The Bears offense somehow finds ways to hit new lows each and every week. On Monday, they scored fewer than seven points for the second time this season. They LOST three yards over their three drives in the third quarter. The defense spotted them two turnovers, Cordarrelle Patterson scored a special teams touchdown, and Dalvin Cook was bottled up for only 96 yards on 30 carries. But the team still lost.
Frustration was palpable on social media after the game, and among the Football Aftershow crew.
“We’re almost to the point, in my mind, you blow the whole damn thing up,” Alex Brown said. “Let’s go. Let’s start over.

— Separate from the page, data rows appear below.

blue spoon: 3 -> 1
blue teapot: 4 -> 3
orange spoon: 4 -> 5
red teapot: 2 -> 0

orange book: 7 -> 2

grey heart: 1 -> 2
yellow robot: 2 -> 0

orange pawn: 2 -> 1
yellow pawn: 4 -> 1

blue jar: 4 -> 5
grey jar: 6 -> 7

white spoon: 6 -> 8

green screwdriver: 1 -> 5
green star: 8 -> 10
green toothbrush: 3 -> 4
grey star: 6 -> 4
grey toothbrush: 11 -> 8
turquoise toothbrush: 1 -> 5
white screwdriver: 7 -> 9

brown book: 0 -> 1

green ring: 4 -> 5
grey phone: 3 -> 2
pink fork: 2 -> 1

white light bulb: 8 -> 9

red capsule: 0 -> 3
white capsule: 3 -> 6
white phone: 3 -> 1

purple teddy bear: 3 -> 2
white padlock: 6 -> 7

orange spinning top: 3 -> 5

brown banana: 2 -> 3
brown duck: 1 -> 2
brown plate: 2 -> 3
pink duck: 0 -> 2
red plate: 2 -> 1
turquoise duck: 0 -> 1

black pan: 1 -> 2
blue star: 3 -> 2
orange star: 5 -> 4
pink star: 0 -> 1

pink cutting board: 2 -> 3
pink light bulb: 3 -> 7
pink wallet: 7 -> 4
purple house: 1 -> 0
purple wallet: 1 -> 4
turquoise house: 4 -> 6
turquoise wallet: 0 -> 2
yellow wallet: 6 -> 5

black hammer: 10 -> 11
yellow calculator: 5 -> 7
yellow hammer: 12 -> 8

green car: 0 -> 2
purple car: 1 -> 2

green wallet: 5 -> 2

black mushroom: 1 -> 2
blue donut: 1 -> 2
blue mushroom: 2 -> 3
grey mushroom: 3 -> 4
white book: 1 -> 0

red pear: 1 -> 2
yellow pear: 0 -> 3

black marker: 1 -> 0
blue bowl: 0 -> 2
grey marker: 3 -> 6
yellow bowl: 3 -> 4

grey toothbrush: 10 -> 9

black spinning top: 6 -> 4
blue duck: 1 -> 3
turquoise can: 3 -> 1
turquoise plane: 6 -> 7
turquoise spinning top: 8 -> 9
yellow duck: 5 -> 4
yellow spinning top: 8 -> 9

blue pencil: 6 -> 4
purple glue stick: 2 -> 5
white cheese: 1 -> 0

“At what point do we start looking at the players for this? Because the players have to execute the plays. The coaches can only coach the plays. You can keep changing the coaches, but if the players aren’t executing, it doesn’t matter who’s calling the plays.”
It’s true players failed to execute at several key moments. Twice, Nick Foles and Anthony Miller couldn’t connect on wide open looks. One of those passes could’ve gone for a touchdown in the waning moments of the game. But other times the play calling was just as questionable as ever, like the 3rd-and-4 screen pass that was thrown five yards behind the line of scrimmage with under three minutes to go in the game.
“This is where we’re at,” Brown said. “We’ve got to deal with this for the rest of the year, but come April this is what I want to see in the offseason. This is when I want to see you put forth the effort to change this. Give me some guys. Invest in (the offensive line). Invest in that. You have to invest in that.
“You invested in the defense and you see them come out and play like this and you’re not surprised. Because you’re paying them $100 million or more.”
Unfortunately for Brown’s dream of investing major money on the offense, the Bears do have to operate under a salary cap. According to Spotrac, a site that tracks professional sports contracts, the Bears will have just over $3 million in cap space next season, so they will have to make some cuts or restructure contracts if they want to make a splash move on offense.
But before any of that happens, Lance Briggs says the Bears need to change their offensive philosophy and return to their roots.
“How many times are we going to keep experimenting and getting offensive ‘gurus’ out here to do something in Chicago that has never been done?” Briggs said. “There are ways that Chicago has been able to be effective and win. It’s tested true. It’s defense, special teams, run the ball on offense.”